Cinco vidas salvas com doação múltipla em Cuiabá
Na manhã de 1º de maio, a Central Estadual de Transplantes de Mato Grosso realizou a captação de múltiplos órgãos no Hospital Municipal de Cuiabá (HMC), salvando pacientes que aguardavam ansiosamente por um transplante.
Foram captados dois rins, um fígado e duas córneas, todos encaminhados para pacientes compatíveis na fila do Sistema Único de Saúde (SUS). A ação envolveu uma força-tarefa coordenada entre as equipes locais, profissionais vindos de Mato Grosso do Sul e apoio logístico da Força Aérea Brasileira (FAB), garantindo agilidade no transporte dos órgãos.

A cirurgia teve início às 8h e foi concluída às 11h10, marcando a quarta captação de múltiplos órgãos em 2025 no estado. De acordo com a Secretaria de Estado de Saúde (SES), o número reforça o compromisso de Mato Grosso com a cultura da doação e com a vida.

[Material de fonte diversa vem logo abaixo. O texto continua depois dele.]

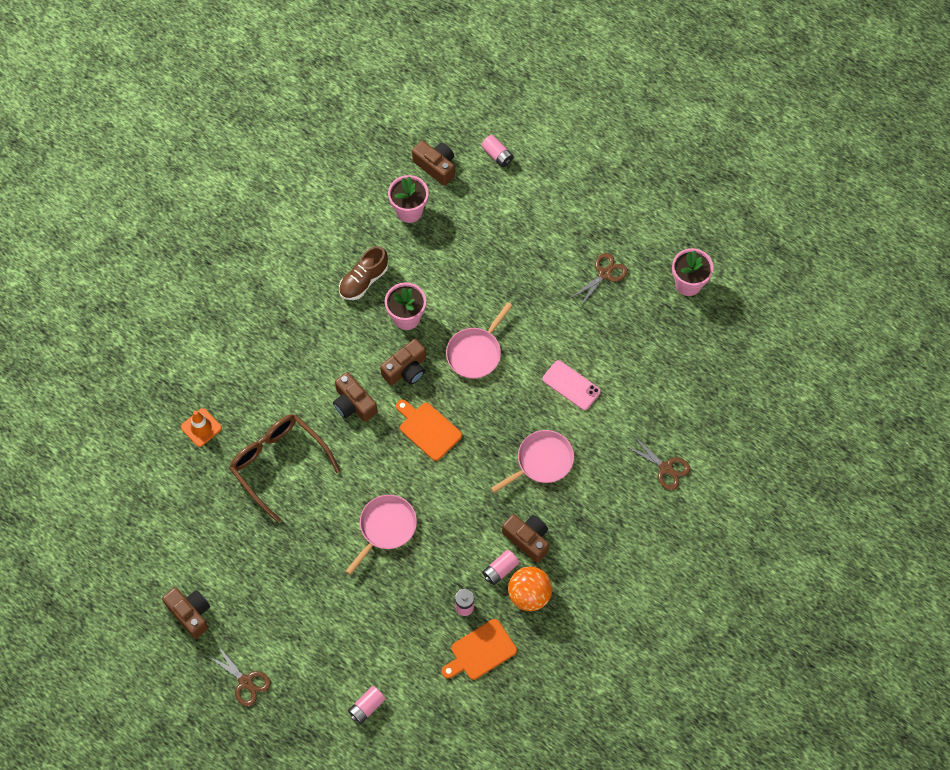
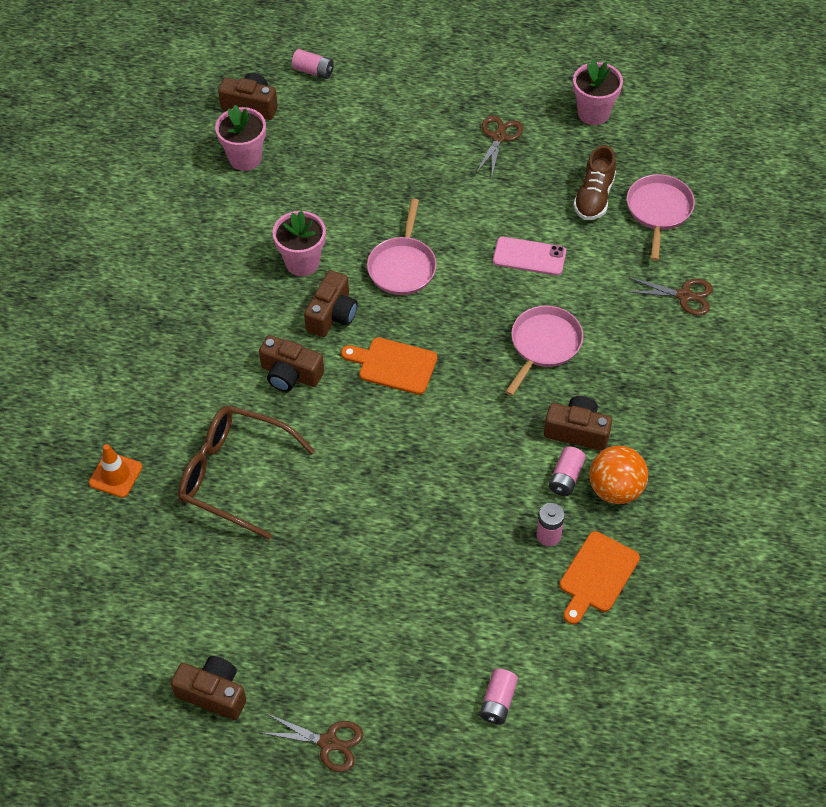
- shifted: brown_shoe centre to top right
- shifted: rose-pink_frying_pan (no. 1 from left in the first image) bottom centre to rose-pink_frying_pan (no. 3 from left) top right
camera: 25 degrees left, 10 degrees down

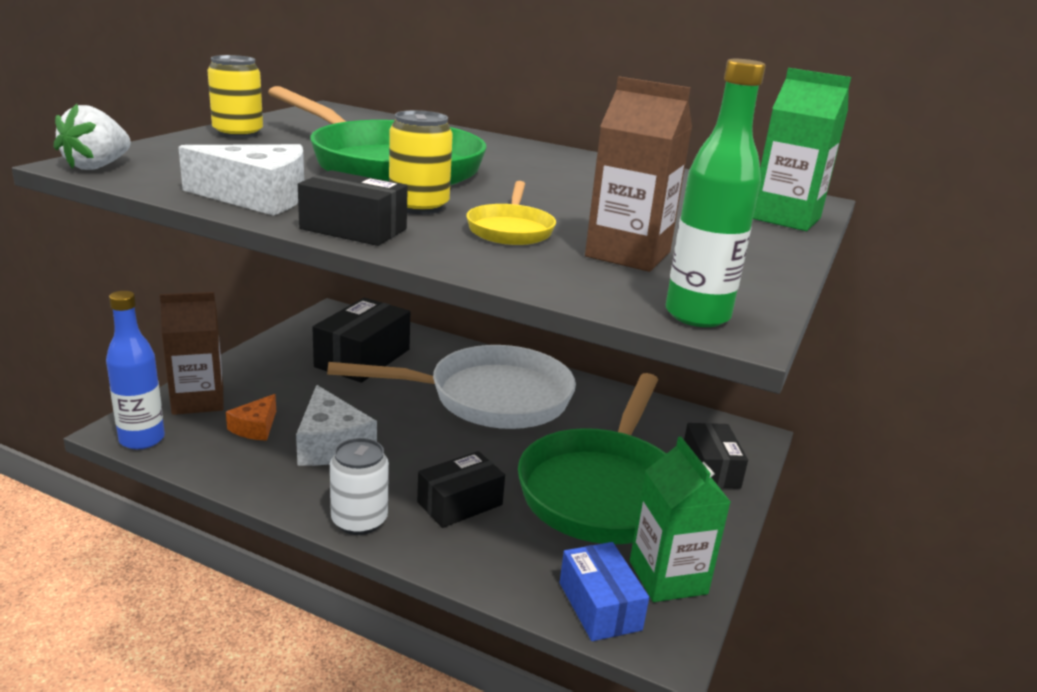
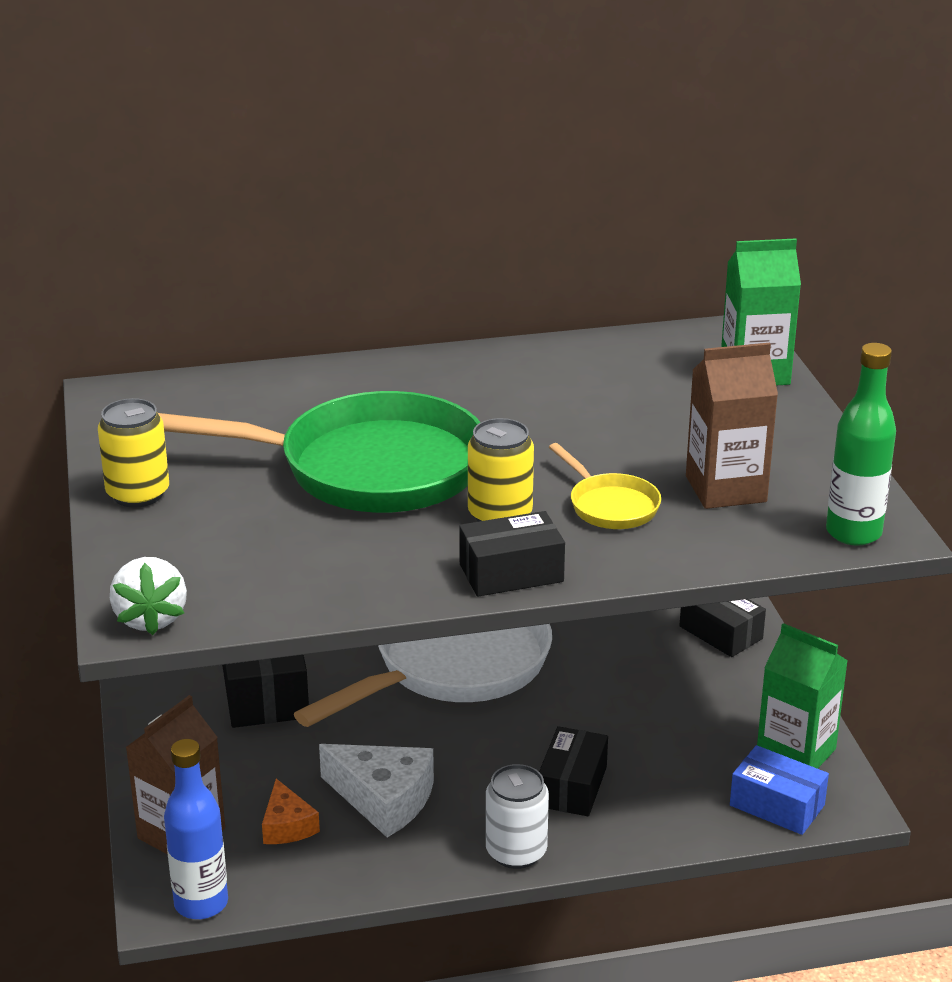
- gone: snow-white_cheese_wedge (no. 1 from left) top left
- gone: leaf-green_frying_pan (no. 2 from left) centre
camera: 35 degrees left, 5 degrees up

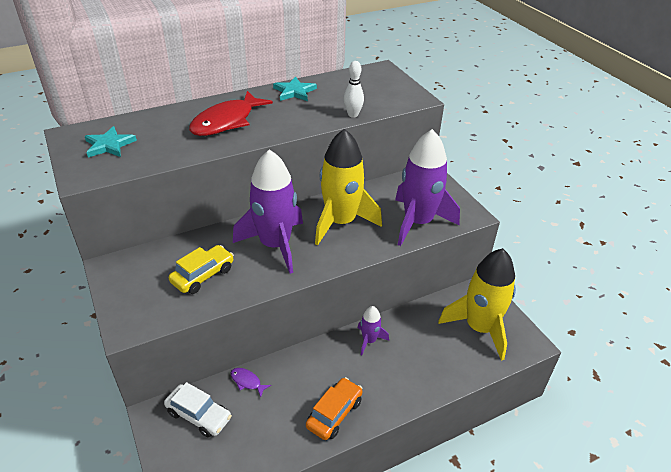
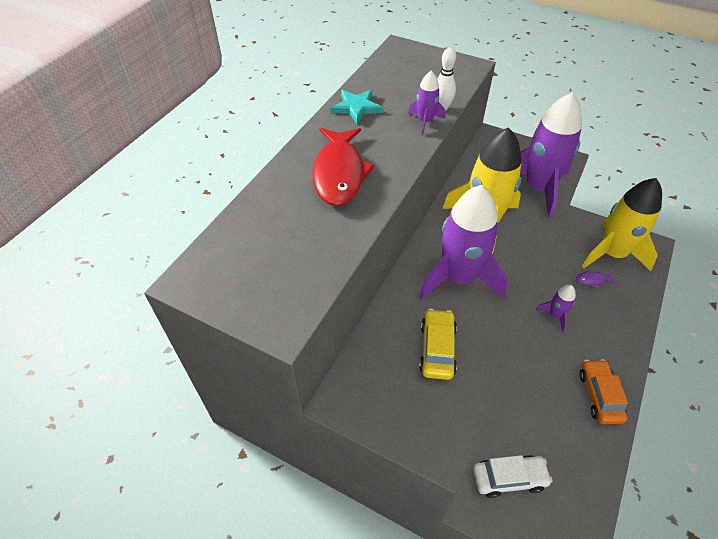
- new: purple_rocket (no. 1 from left) top centre
- shifted: purple_fish_figure bottom centre to middle right
- gone: aqua_star (no. 1 from left) top left
camera: 35 degrees left, 10 degrees up

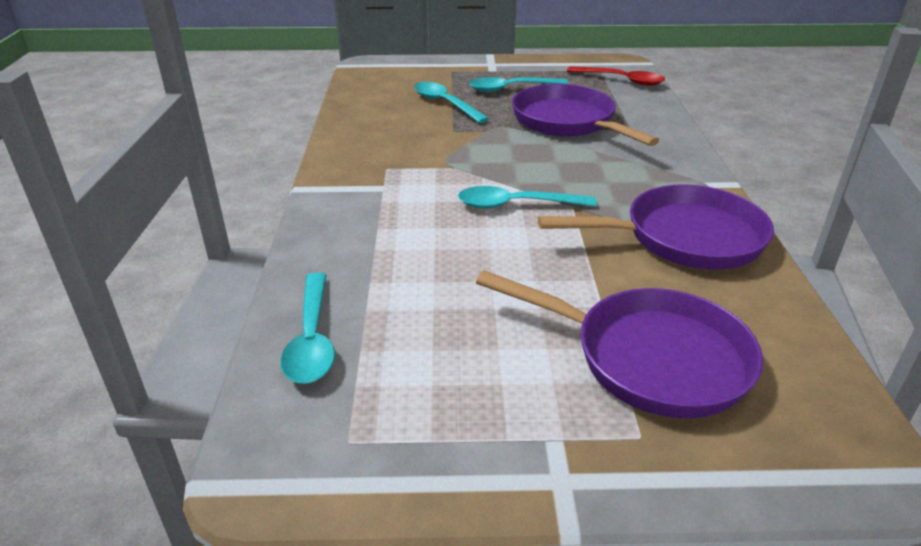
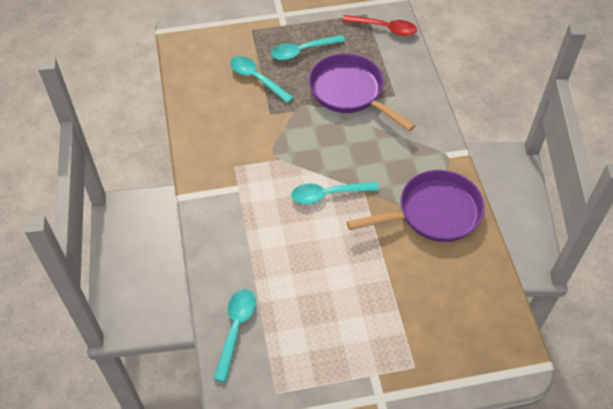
- rotated: aqua_teaspoon (no. 1 from left) centre = bottom centre 150 degrees counterclockwise
- gone: purple_frying_pan (no. 2 from left) middle right
camera: 10 degrees left, 20 degrees up

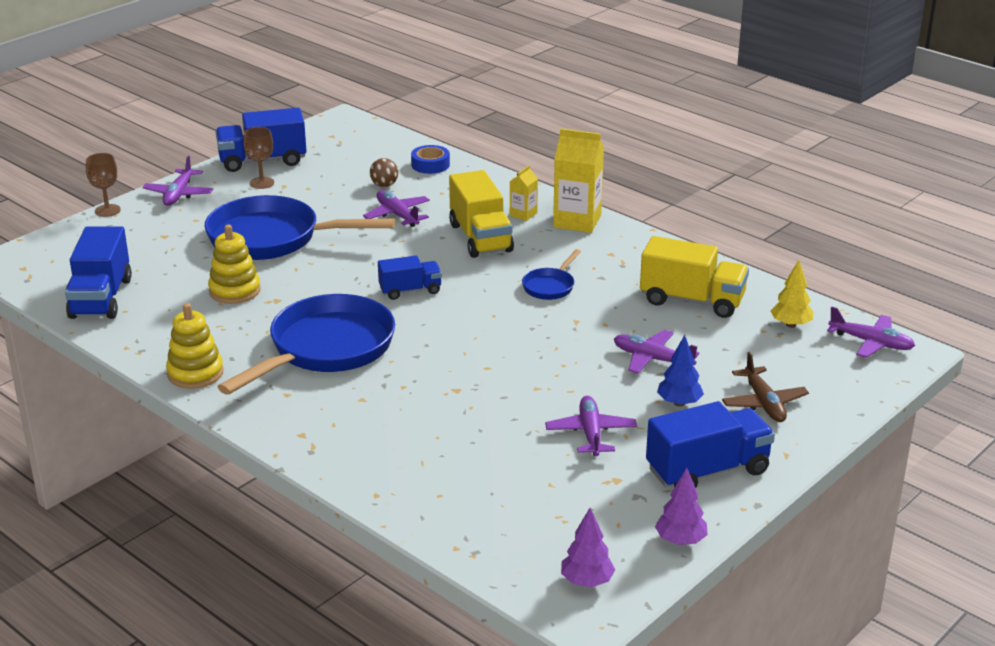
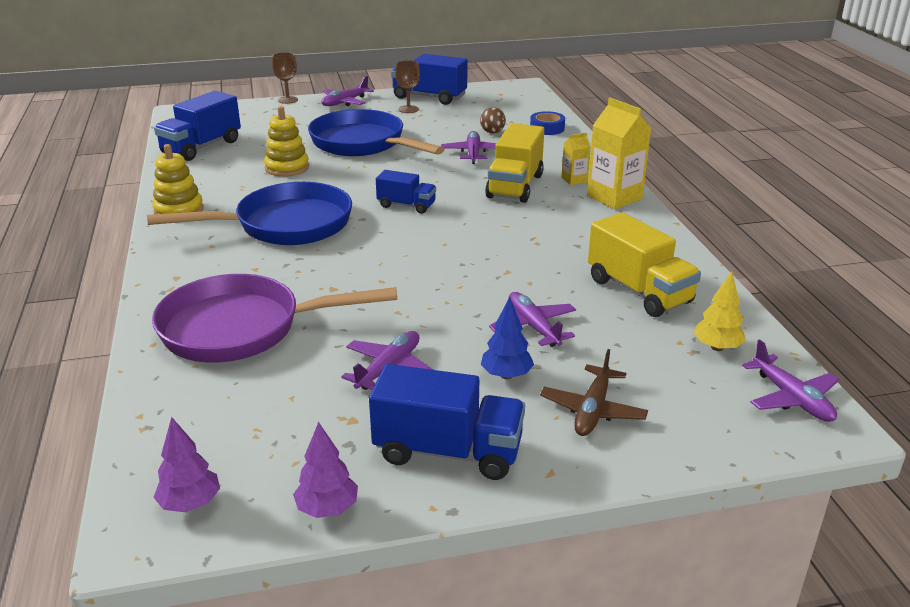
- new: purple_frying_pan middle left
- gone: cobalt_frying_pan (no. 3 from left) centre
camera: 35 degrees right, 0 degrees up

“Graças à decisão generosa de uma família enlutada, cinco pessoas terão uma nova chance. Isso representa o poder do amor ao próximo e a força do SUS em promover esse milagre da vida”, destacou o secretário de Saúde, Gilberto Figueiredo.
A coordenadora da Central Estadual de Transplantes, Anita Ricarda da Silva, ressaltou que o avanço nas doações se deve também ao constante trabalho de conscientização e capacitação dos profissionais de saúde. “Só conseguimos alcançar esses resultados quando a sociedade entende o quanto a doação de órgãos pode transformar vidas. Continuamos investindo nisso todos os dias”, disse.
Já a secretária adjunta do Complexo Regulador, Fabiana Bardi, enfatizou a retomada dos transplantes renais no estado. “Estamos reativando procedimentos importantes que estavam suspensos e reafirmando nosso compromisso com quem precisa. Capacitar equipes e sensibilizar as famílias é parte central desse processo.”
Em 2024, Mato Grosso realizou 13 captações de múltiplos órgãos, resultando na doação de 22 rins, 10 fígados e 4 corações. Números que agora ganham mais cinco histórias de superação.
A Secretaria de Saúde reforça que qualquer pessoa pode se tornar doadora. O primeiro passo é comunicar a família sobre esse desejo. A decisão, mesmo em meio à dor, pode significar vida para quem espera.